Aïcha Ben Sghir Jallal, une jeune artiste contemporaine, belle et rebelle

Aïcha Ben Sghir Jallal, une jeune artiste contemporaine, belle et rebelle

Le fameux cogito : «Je pense donc je suis». Il y a des individus pour qui leur art est le moyen de dire qu’ils existent. Leur art leur permet de penser le monde qui les entoure, de penser leurs blessures. Aïcha Ben Sghir Jallal est de ces artistes là. Charismatique et rayonnante, cette jeune femme de trente ans aurait pu très bien faire carrière en tant que comédienne sur les planches du théâtre ou actrice de cinéma. Elle en a la carrure et le talent. Mais elle a choisi l’art contemporain, et plus particulièrement l’art éphémère, défiant les idées reçues et les conventions artistiques communes. La durée de vie de son œuvre dépend de la durée de vie de son support qui n’est autre que des feuilles de palmiers. Elle incruste ces dernières de toutes sortes d’éléments qu’elle a minutieusement collectés : coquillages, plumes, perles, feuilles mortes, paille, des morceaux de coton, des branches d’arbres… sans parler des dessins, signes esthétiques et inscriptions ( alphabets berbères et autres) que comprennent ses œuvres. Les pièces formant l’œuvre de Aïcha Ben Sghir Jallal portent chacune en elles leur propre histoire, leur propre vérité, mais rappellent toutes selon l’artiste, la relation entre l’homme, la nature et les signes. Outre cela, inutile de chercher le message absolu dans cette feuille de palmier artistique, car celle-ci peut également être exclusivement approchée comme une œuvre à vocation décorative.

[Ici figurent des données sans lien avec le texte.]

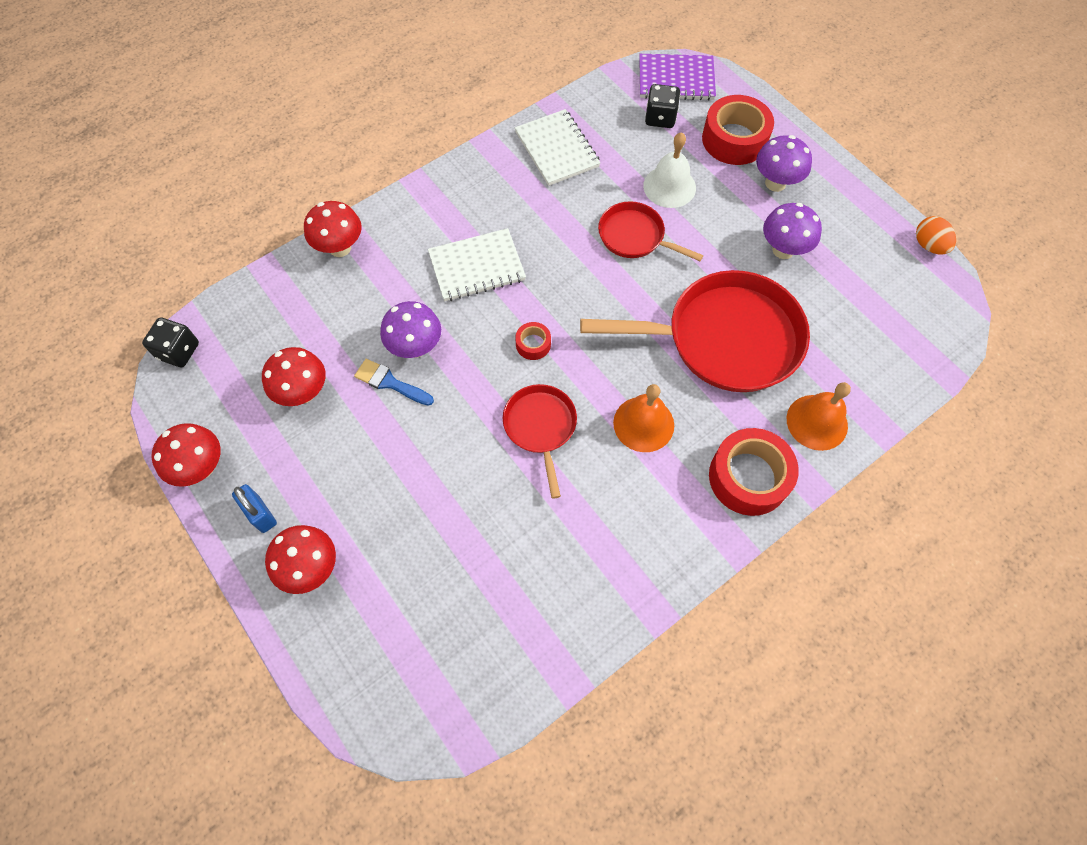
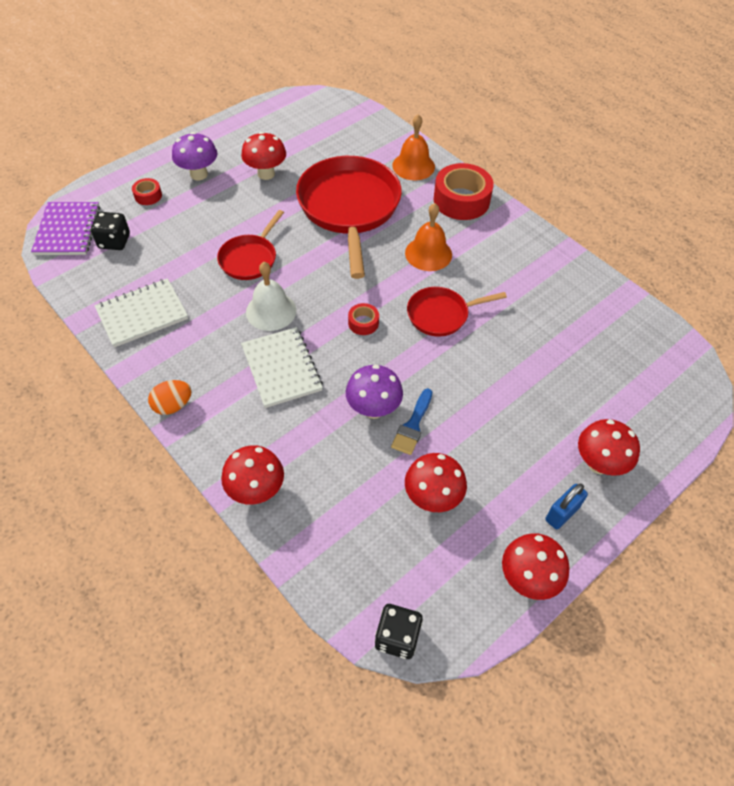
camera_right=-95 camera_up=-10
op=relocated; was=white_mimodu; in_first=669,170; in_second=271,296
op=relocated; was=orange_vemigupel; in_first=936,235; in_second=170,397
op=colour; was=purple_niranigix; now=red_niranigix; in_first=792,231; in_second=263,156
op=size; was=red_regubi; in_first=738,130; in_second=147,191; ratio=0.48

Une œuvre qui peut faire partie du décor quotidien mais où l’empreinte, la personnalité et l’émotion de l’artiste sont présentes. Au début, notre jeune artiste commença par dessiner sur du papier, puis finit en 2005, après plusieurs expérimentations, par découvrir les propriétés des feuilles de palmiers. La longévité de ces dernières et par conséquent de ces œuvres est plus ou moins longue selon la l’arrosage, la variété du palmier et la saison (la feuille de palmier peut vivre six mois en hiver, trois mois en été). Finalement, à travers ce support, le temps prend le relais du travail de l’artiste et le processus de création ne prend fin que quand l’œuvre est finie, c’est-à-dire morte. Aussi, ce qui anime la démarche de cette jeune artiste est de bien mettre en cause le confort conceptuel qui existe parfois dans le milieu artistique et qui empêche les jeunes aux idées originales de s’affirmer. Jusqu’à maintenant, Aïcha Ben Sghir n’a jamais exposé ses œuvres en dehors de chez elle où elle organise régulièrement des expositions et où sont invités plusieurs artistes, les uns l’encouragent, les autres restent surpris ou perplexes par rapport à son art. En parallèle à son activité artistique, Aïcha Ben Sghir est femme d’ affaires et gérante d’ une boîte de communication. Elle développe actuellement de nouveaux concepts artistiques, toujours liés au palmier, à l’art éphémère et décoratif avec toujours une attitude de rébellion et de défi lancé à ceux qui n’ont pas cru en elle. «Défie toi toi-même tu vaincra les autres», c’est peut-être le seul conseil qu’on est tenté de lui donner.